We are 98% confident that the true difference in ages for all people (in the population) who get elective surgery in July/August versus in other months is between -0.739 years and 0.299 years. Note that our CI overlaps zero and so the true difference in parameters might be zero. Therefore, we have no evidence to claim that the July/August group is significantly younger (or significantly older!) than the rest of the patients.

Note the CI on pgs 54/55, there is a typo. The correct interval for \(\mu_1 - \mu_2\) for the games data should be:

\[\begin{align} 95\% \mbox{ CI for } \mu_1 - \mu_2: & \overline{y}_1 - \overline{y}_2 \pm t^*_{38} \hat{\sigma}_{\overline{y}_1 - \overline{y}_2}\\ & \overline{y}_1 - \overline{y}_2 \pm t^*_{38} s_p \sqrt{1/n_1 + 1/n_2}\\ & 38.1 - 35.55 \pm 2.02 \times \sqrt{\frac{(19)3.65^2 + (19)3.39^2}{20+20-2}} \sqrt{\frac{1}{20} + \frac{1}{20}}\\ & (0.29 s, 4.81 s) \end{align}\]
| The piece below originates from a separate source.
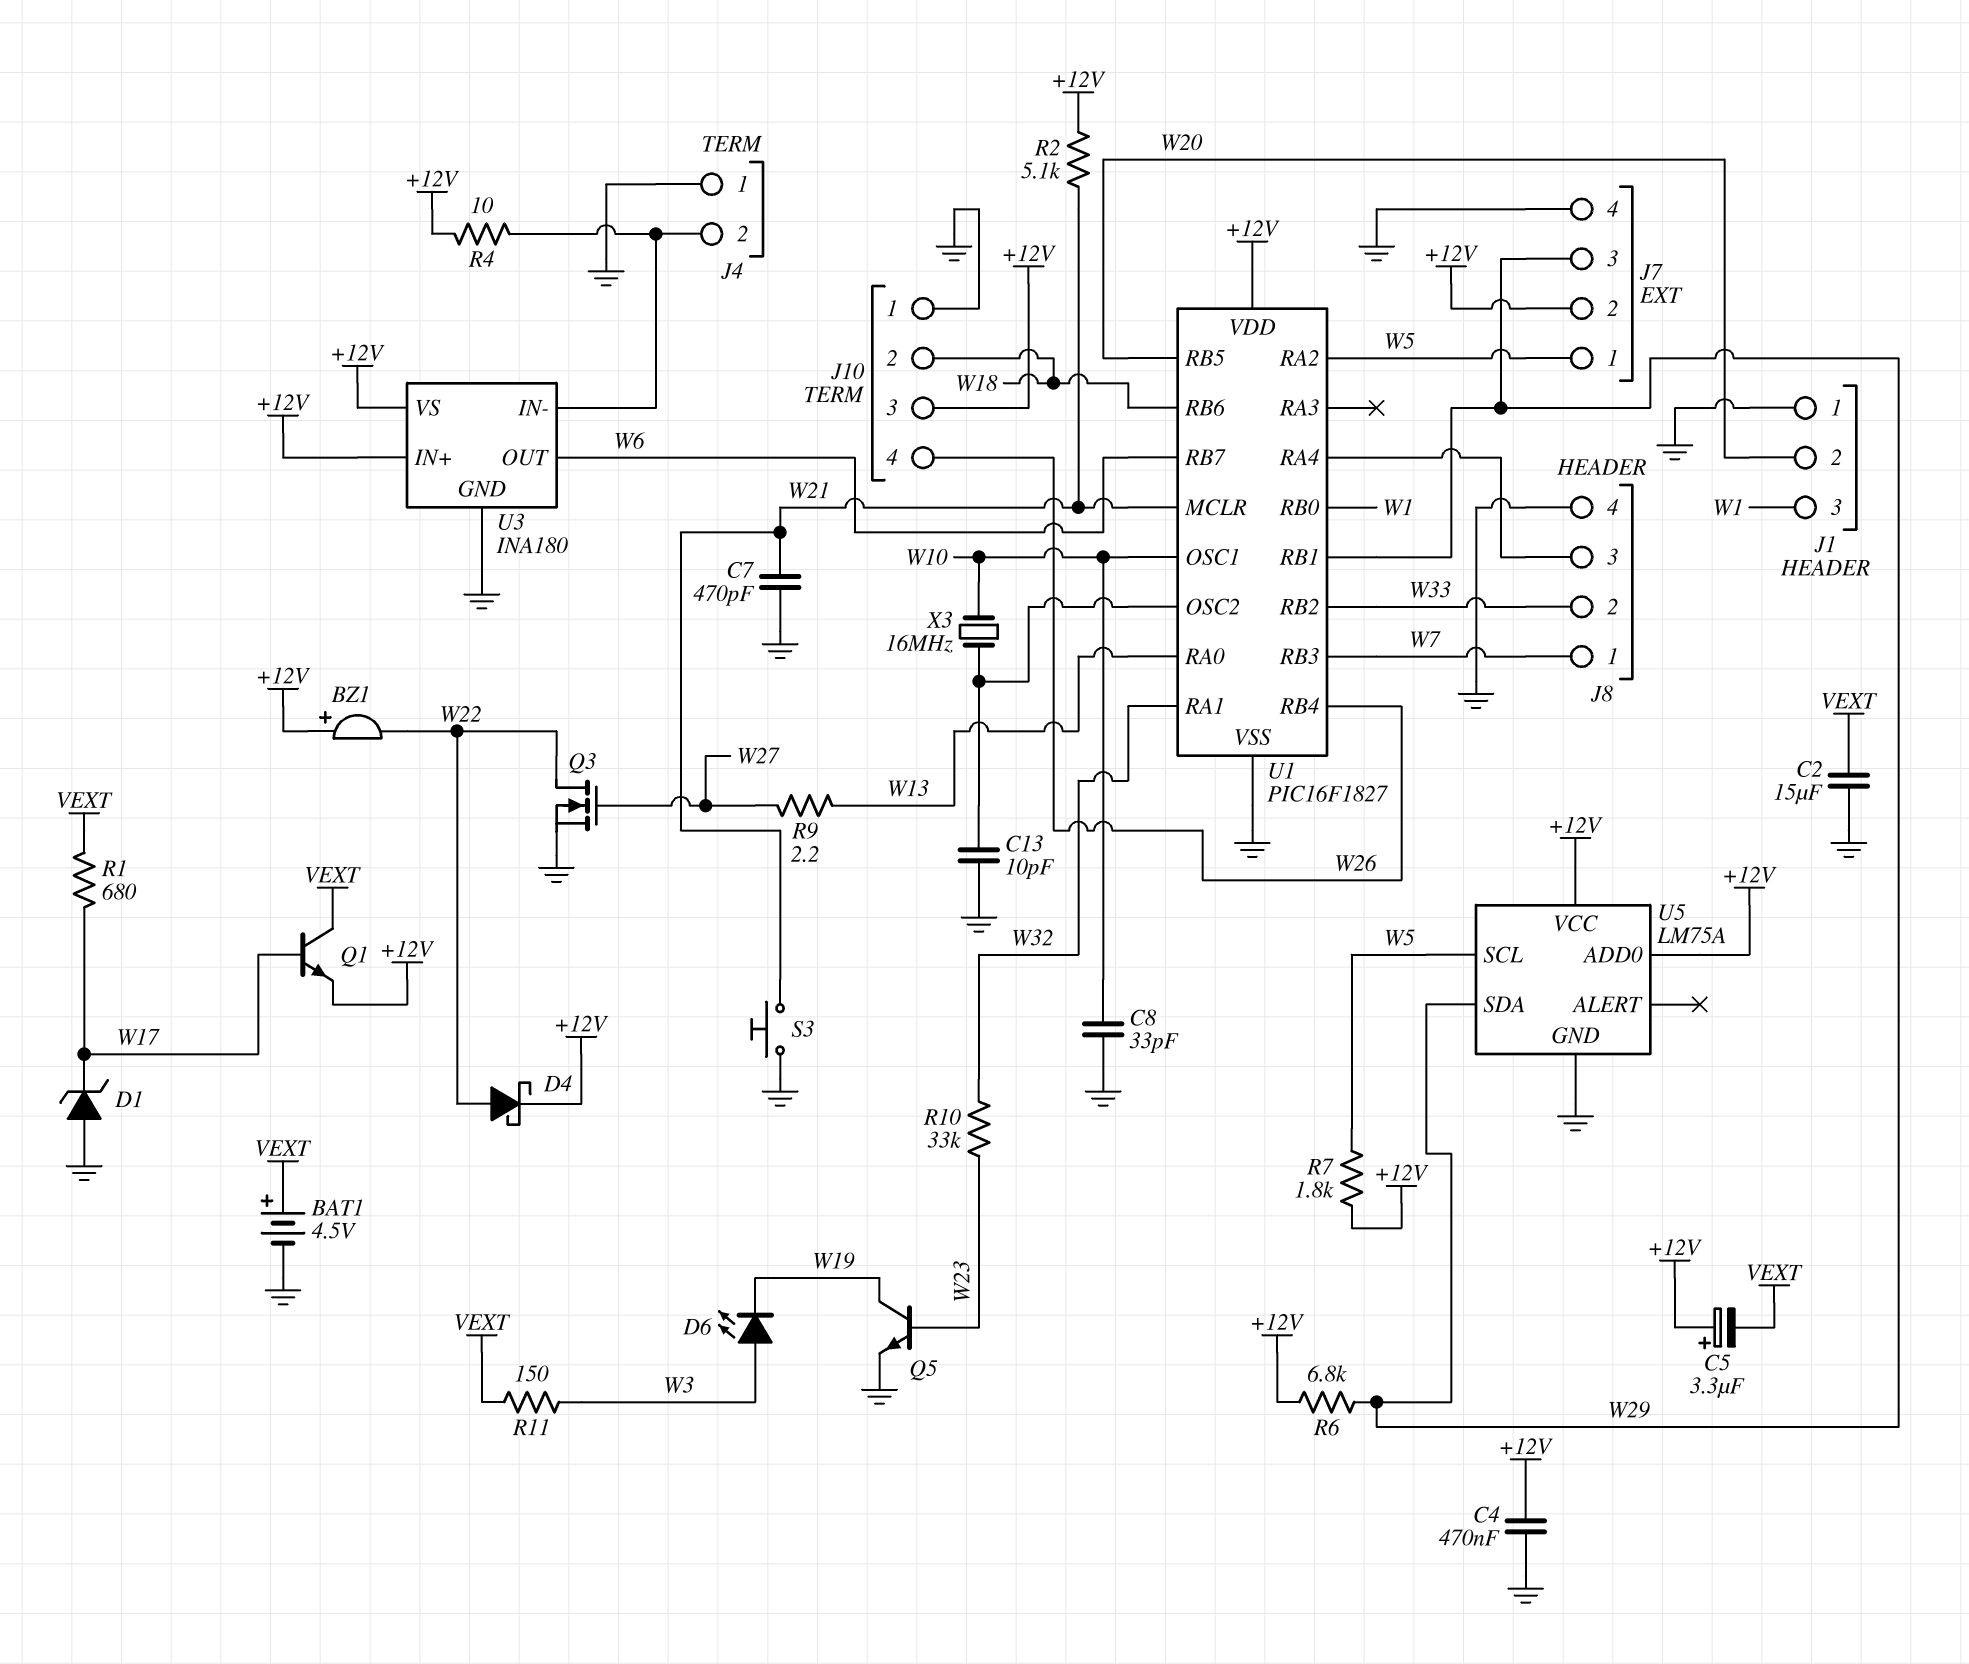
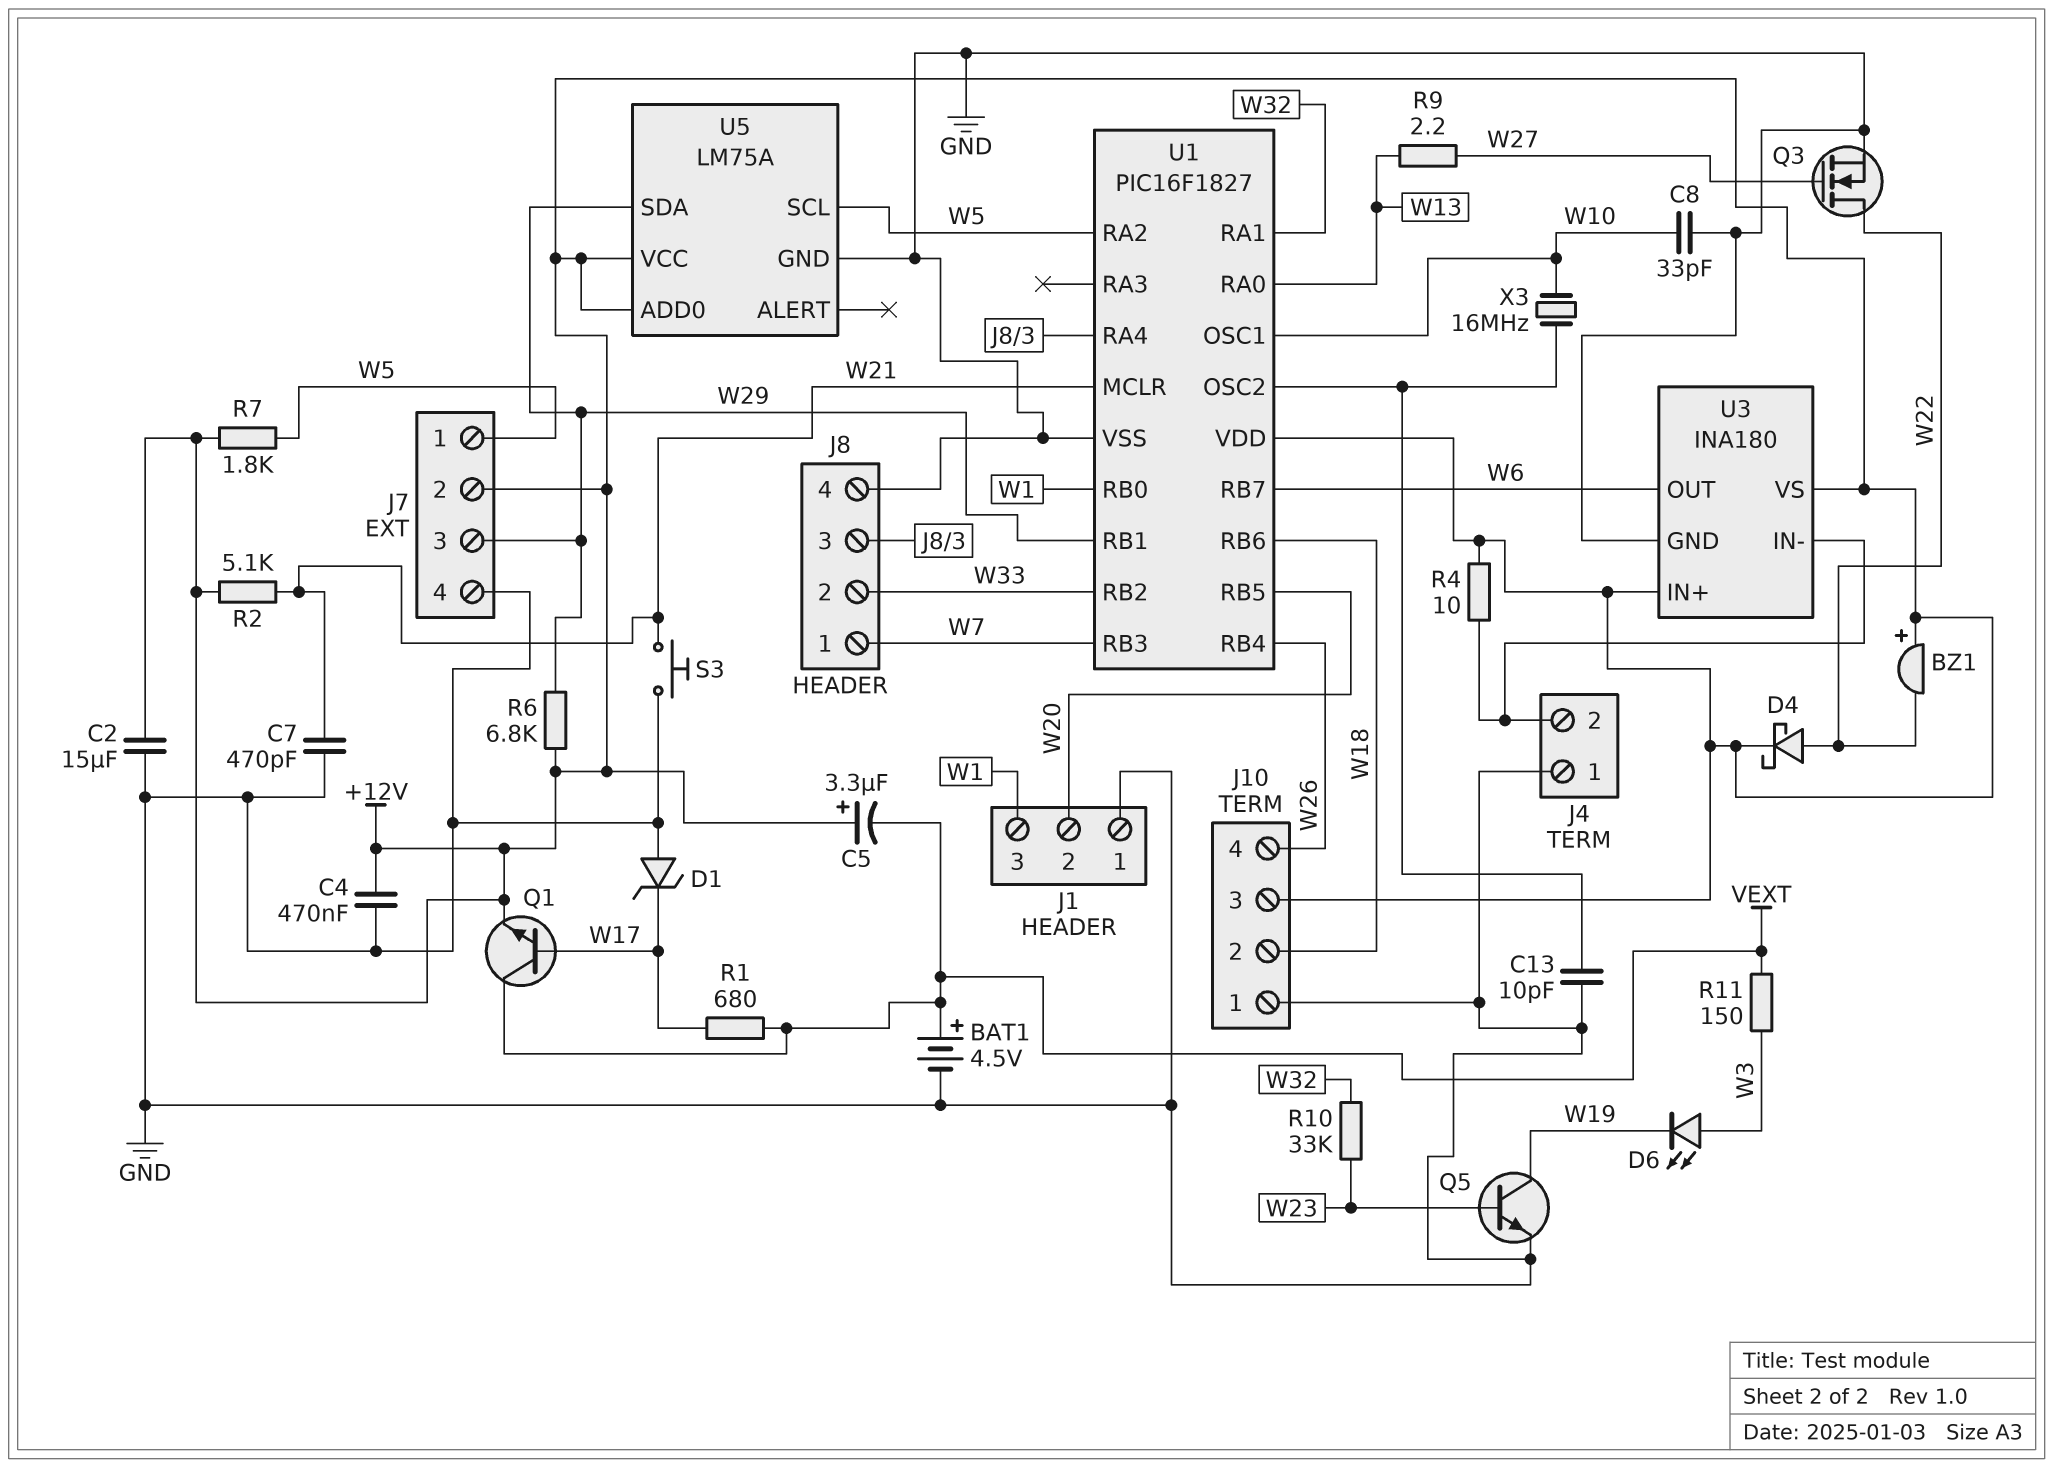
C2: 15uF (GND, VEXT) -> 15uF (+12V, GND)

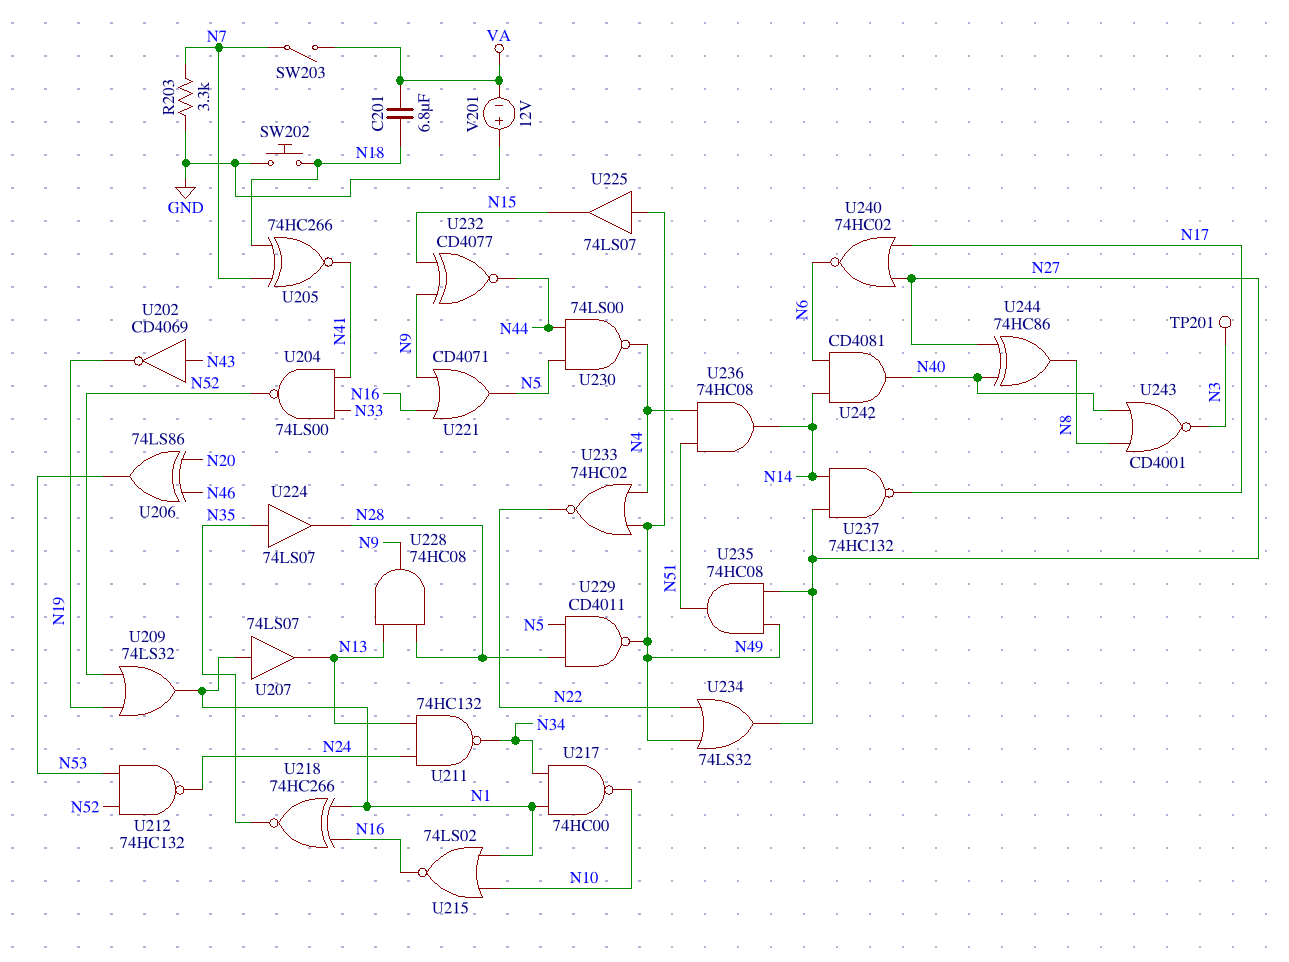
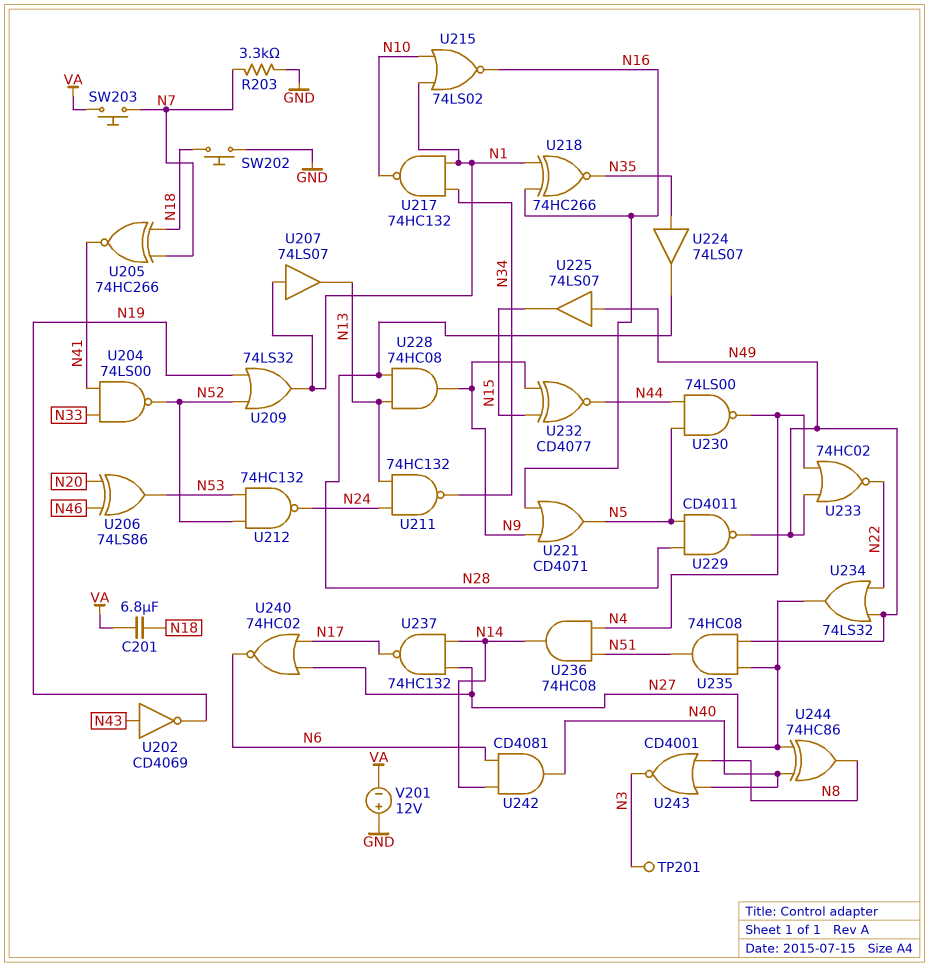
SW203: switch (N7, VA) -> button (N7, VA)
U217: NAND 74HC00 (in N1, in N34, out N10) -> NAND 74HC132 (in N1, in N34, out N10)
3.5 Random Sample vs. Random allocation

Recall what you’ve learned about how good random samples lead to inference about a population. On the other hand, in order to make a causal conclusion, you need a randomized experiment with random allocation of the treatments (impossible to happen in many settings). Random sampling and random allocation are DIFFERENT ideas that should be clear in your mind.

Figure 3.1: Figure taken from (Chance and Rossman 2018)

Note: no ANOVA (section 2.4 in Kuiper and Sklar (2013)) or normal probability plots (section 2.8 in Kuiper and Sklar (2013)).